The Agreement on Technical Barriers to Trade ( also known as the Standards Code) evolved by the Tokyo Round of the GATT lays down that when governments or other bodies adopt technical regulation or standard for reasons of safety, health, consumer or environmental protection, or for other purpose, these should not create unnecessary obstacles to trade. Exporters from developing countries complain, however, that this code is not respected by developed countries in several cases.

Customs Procedures: Certain customs procedures of many countries become trade barriers. For example, studies point out that frequent changes of Japan’s customs regulations are themselves a significant barrier to exporters, especially those not affiliated with Japanese overseas joint ventures.

The Tokyo Round formulated a Customs Valuation Code intended to provide a uniform and neutral system for the valuation of goods for customs purposes which will confirm to the commercial realities and to prevent the use of arbitrary or fictitious values.

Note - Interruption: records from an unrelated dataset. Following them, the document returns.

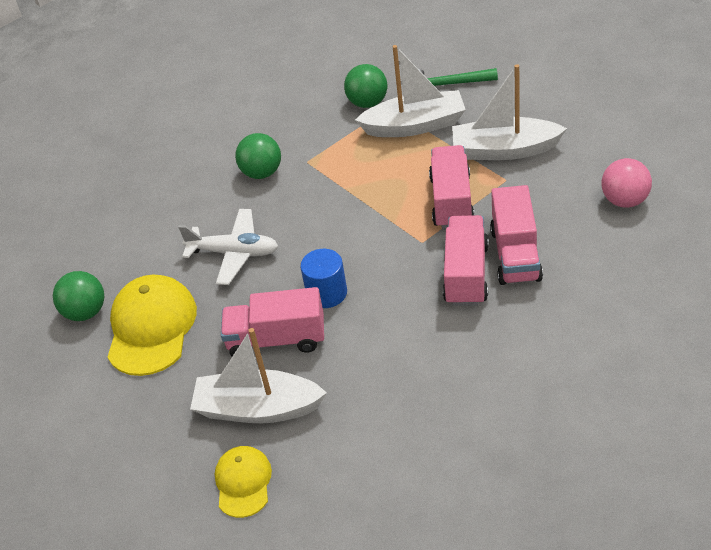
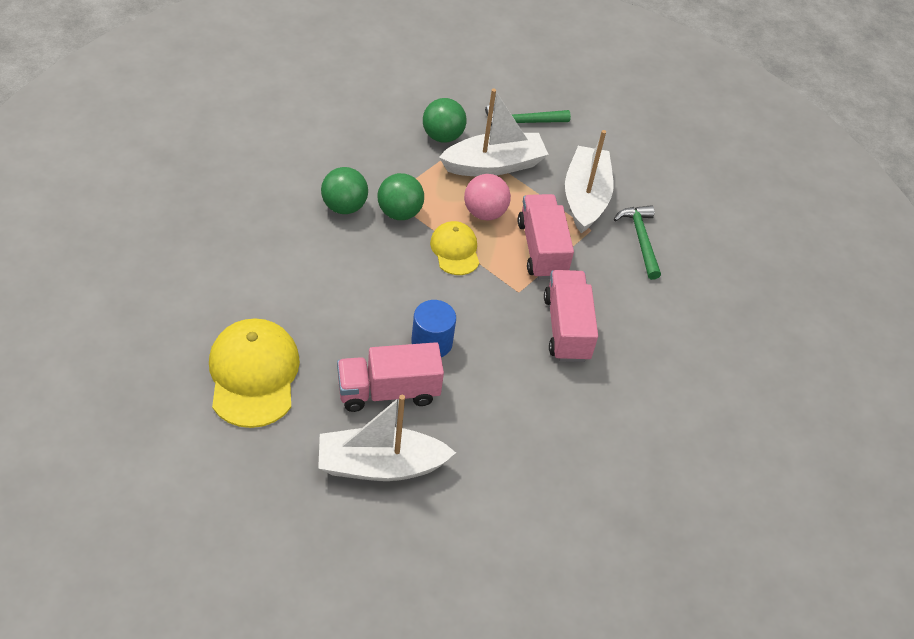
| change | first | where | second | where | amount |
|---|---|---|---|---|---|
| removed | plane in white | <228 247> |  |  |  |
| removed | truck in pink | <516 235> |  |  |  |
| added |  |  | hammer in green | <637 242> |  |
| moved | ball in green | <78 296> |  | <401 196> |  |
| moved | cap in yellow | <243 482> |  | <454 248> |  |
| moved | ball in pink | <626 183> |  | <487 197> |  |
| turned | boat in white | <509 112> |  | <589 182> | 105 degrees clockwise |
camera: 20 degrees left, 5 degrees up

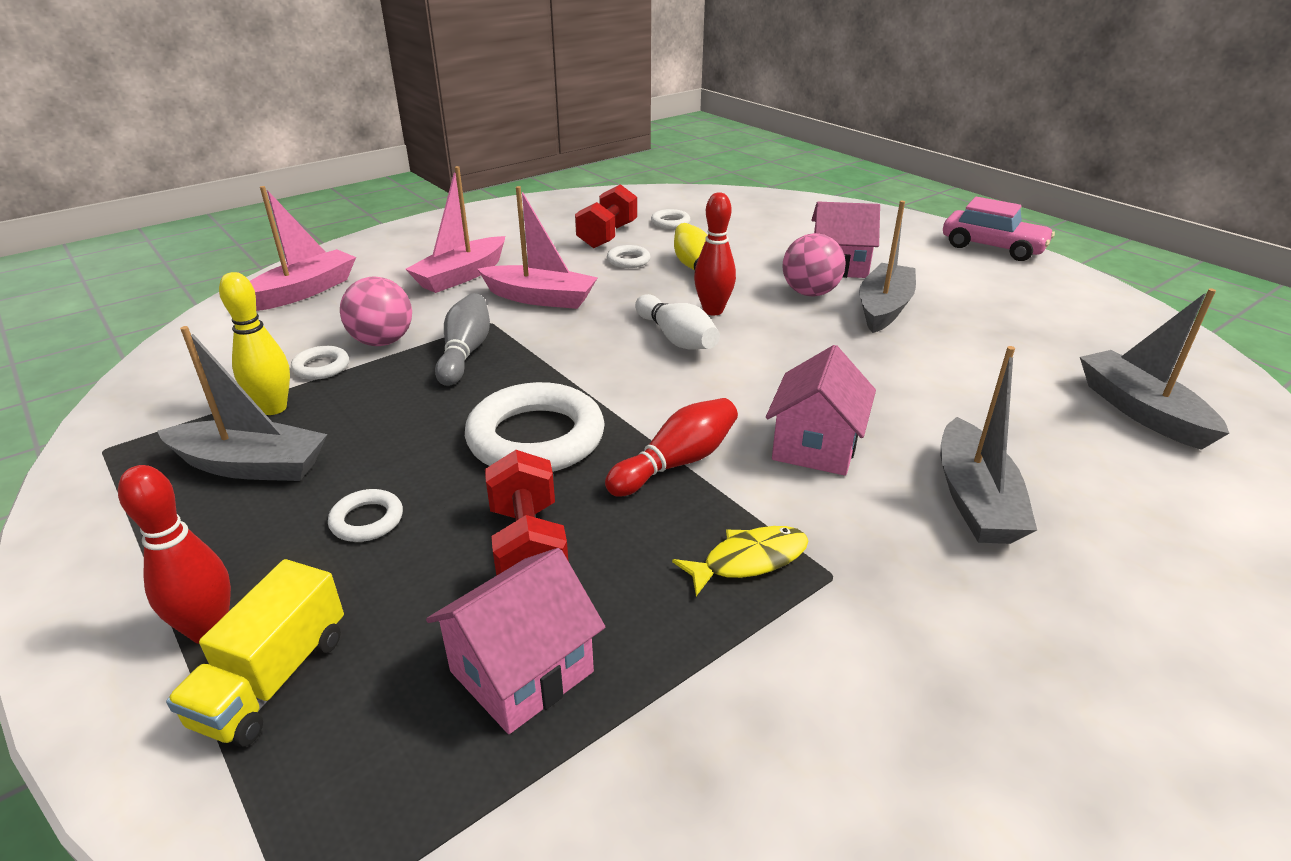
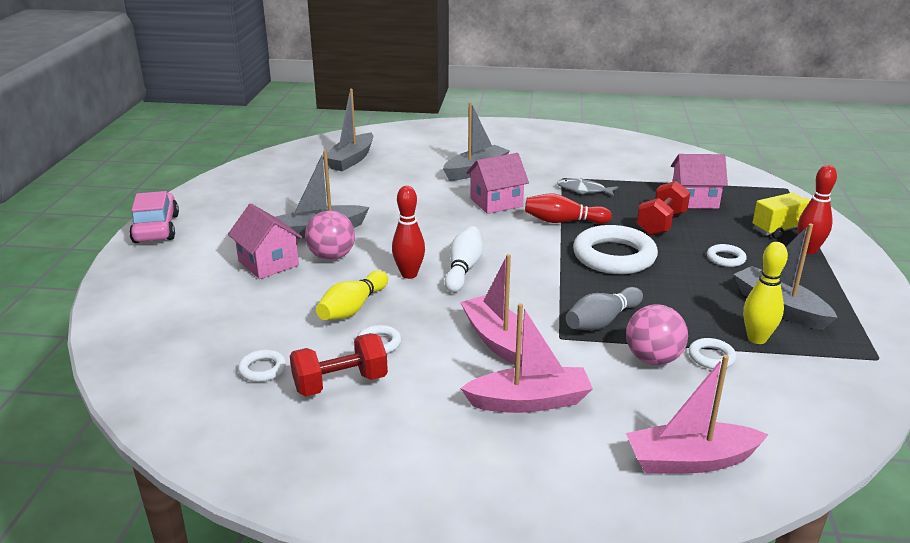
| change | first | where | second | where | amount |
|---|---|---|---|---|---|
| recoloured | fish in yellow | <740 561> | fish in grey | <587 187> |  |
camera: 135 degrees left, 5 degrees down

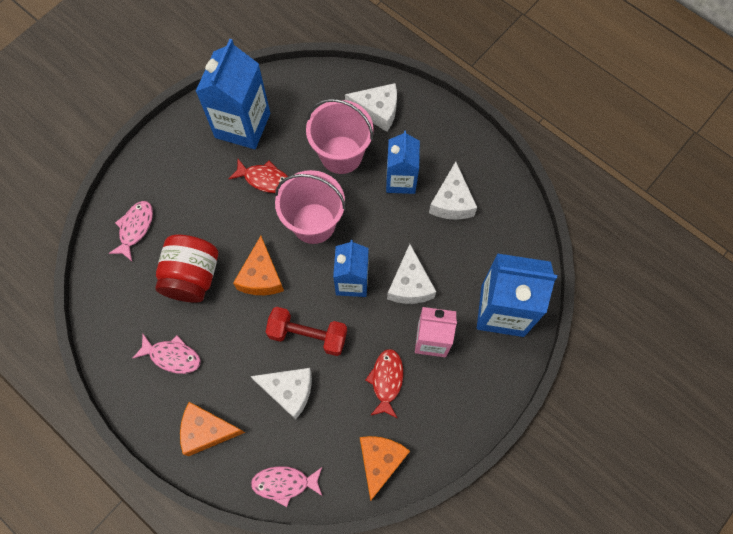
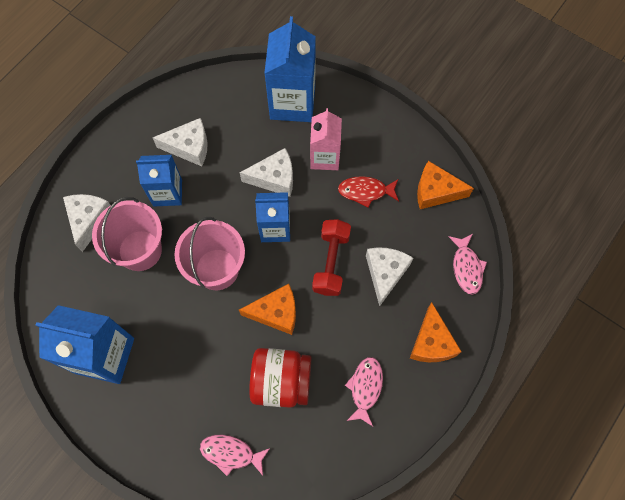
| change | first | where | second | where | amount |
|---|---|---|---|---|---|
| removed | fish in red | <258 176> |  |  |  |
camera: 95 degrees left, 0 degrees up

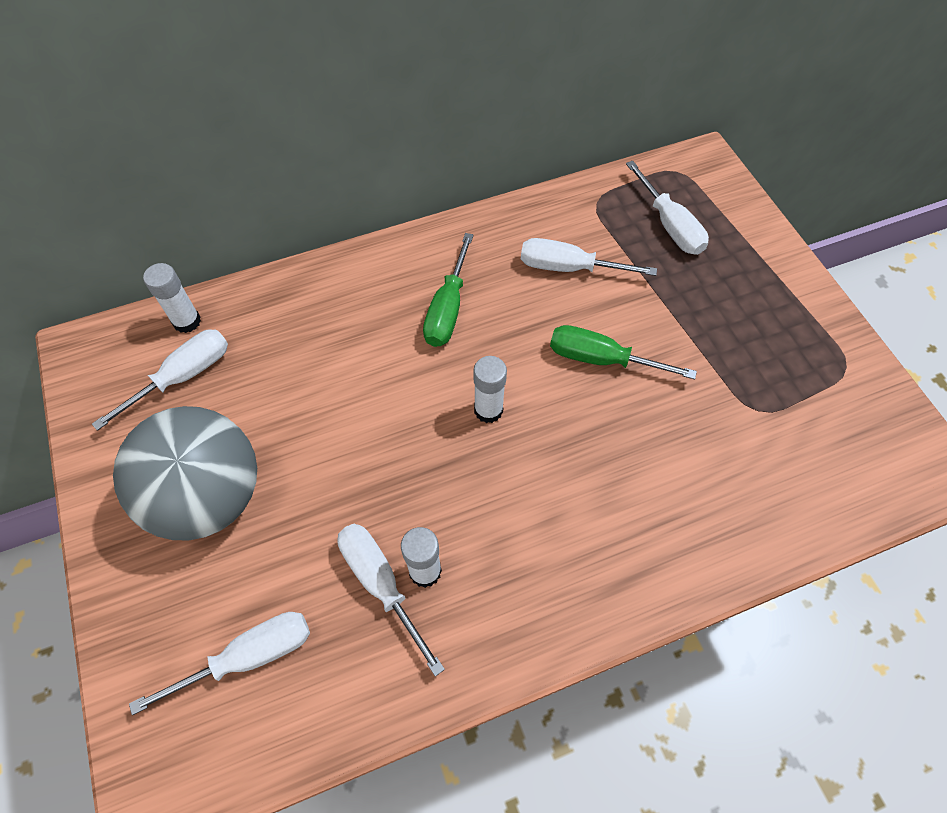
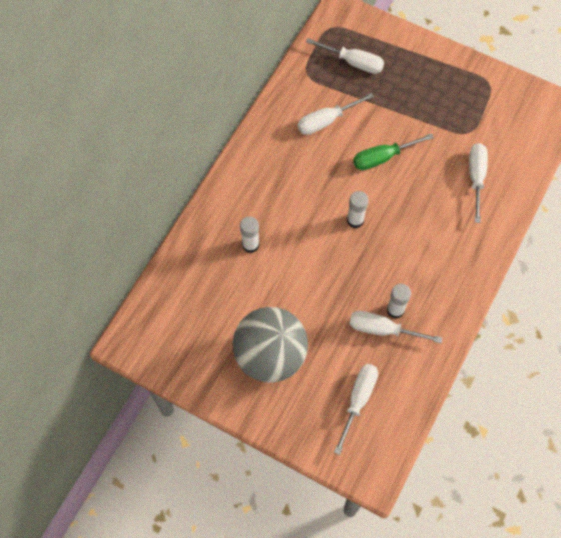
| change | first | where | second | where | amount |
|---|---|---|---|---|---|
| removed | screwdriver in green | <448 290> |  |  |  |
| moved | screwdriver in white | <160 380> |  | <478 183> |  |
| moved | glue stick in white | <172 298> |  | <250 234> |  |
camera: 40 degrees left, 5 degrees up

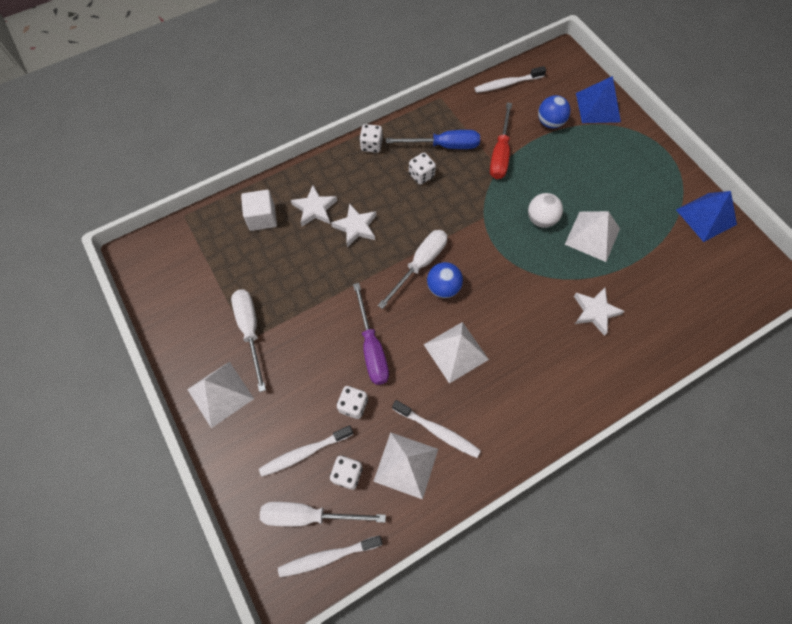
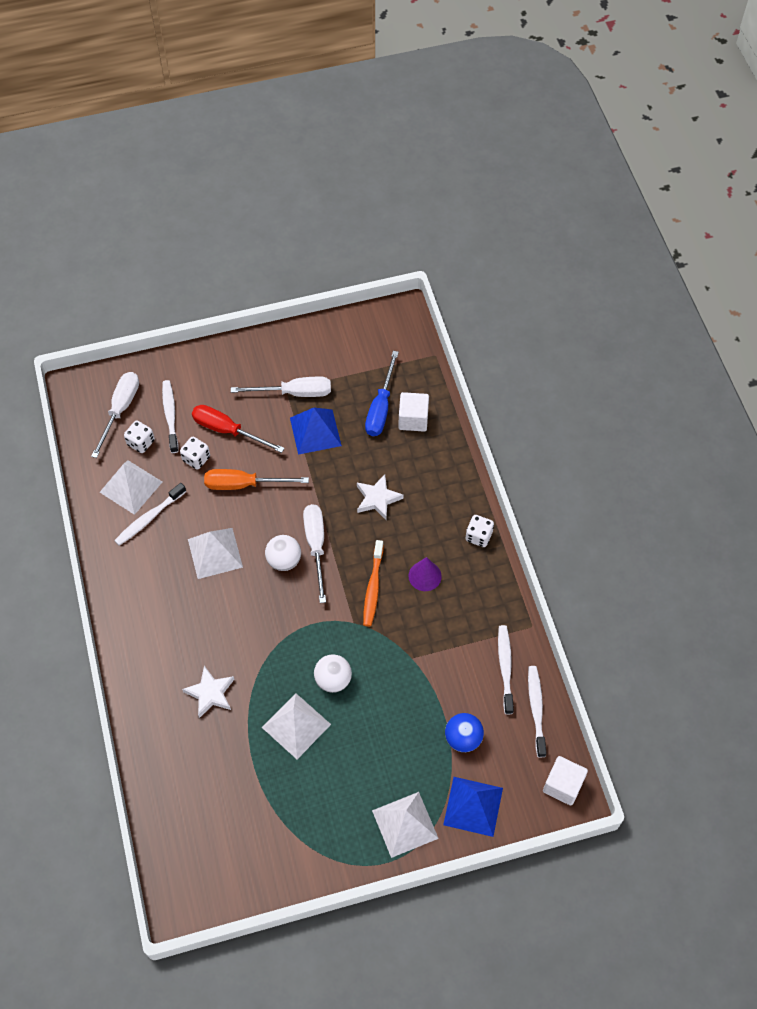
| change | first | where | second | where | amount |
|---|---|---|---|---|---|
| removed | star in white | <314 205> |  |  |  |
| added |  |  | toothbrush in orange | <373 583> |  |
| added |  |  | cube in white | <565 780> |  |
| moved | pyramid in white | <220 394> |  | <405 825> |  |
| moved | toothbrush in white | <330 556> |  | <506 669> |  |
| moved | screwdriver in blue | <433 139> |  | <382 393> |  |
| moved | screwdriver in red | <501 140> |  | <238 429> |  |
| moved | pyramid in blue | <706 216> |  | <316 431> |  |
| replaced | dice in white | <422 169> | cone in purple | <425 574> |  |
| recoloured | screwdriver in purple | <371 334> | screwdriver in orange | <256 479> |  |
| recoloured | ball in blue | <445 280> | ball in white | <283 553> |  |
| turned | screwdriver in white | <412 269> |  | <314 553> | 150 degrees counterclockwise |
camera: 105 degrees right, 5 degrees down

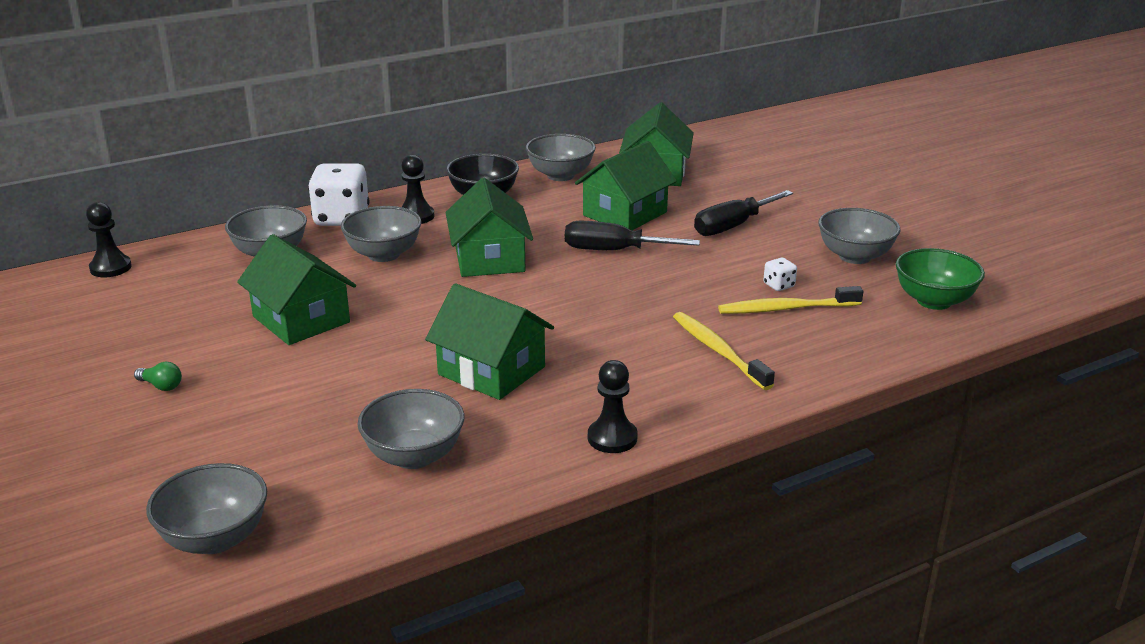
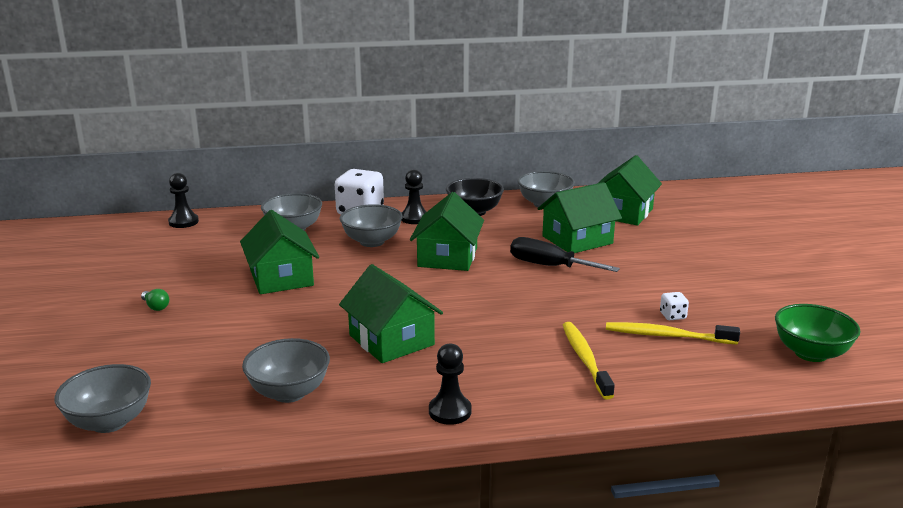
| change | first | where | second | where | amount |
|---|---|---|---|---|---|
| removed | screwdriver in black | <743 213> |  |  |  |
| removed | bowl in grey | <859 236> |  |  |  |
camera: 20 degrees right, 5 degrees down

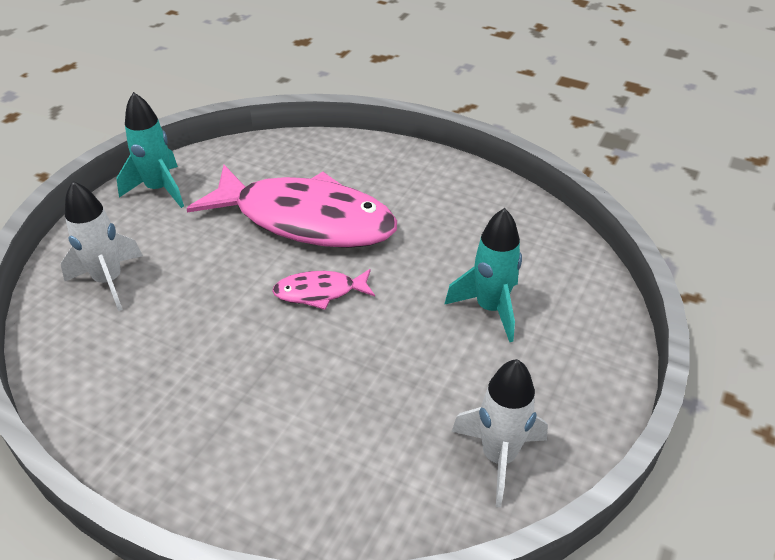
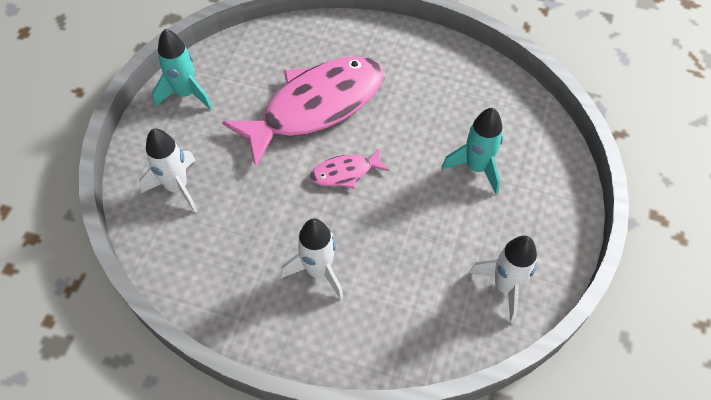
| change | first | where | second | where | amount |
|---|---|---|---|---|---|
| added |  |  | rocket in white | <312 259> |  |
| turned | fish in pink | <291 206> |  | <303 112> | 45 degrees counterclockwise |
camera: 10 degrees left, 15 degrees up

Consular Formalities: A number of countries insist on certain consular formalities like certification of export documents by the respective consulate, of the importing country, in the exporting country. This becomes a trade barrier when the fees charged for this is very high or the procedure is very cumbersome.

Government procurements tend to hinder free trade. This was observed obstructing free trade frequently. The Tokyo Round has, therefore, formulated an agreement on government procurement with a view to securing greater international competition in government procurements.

State Trading also hinders free trade many a time because of the counter-trade practices, canalization etc. State trading was an important feature of the foreign trade of the central economies of many developing countries. With the economic liberalizations in most of these countries, the role of state trading has declined.

Monetary Controls: In addition to foreign exchange regulations, other monetary controls are some times employed to regulate trade, particularly imports. For instance, to tide over the foreign exchange crisis in 1990-91 and 1991-92, the Reserve Bank of India took several measures which included a 25% interest rates surcharge on bank credit for imports subject to a commercial rate of interest of a minimum 17%, the requirement of substantially high cash margin requirement on most imports other than capital goods, and restrictions on the opening of letters of credit for imports.

Now the current situation is different and most of the restrictions cited above are no longer in practice in most of the WTO countries.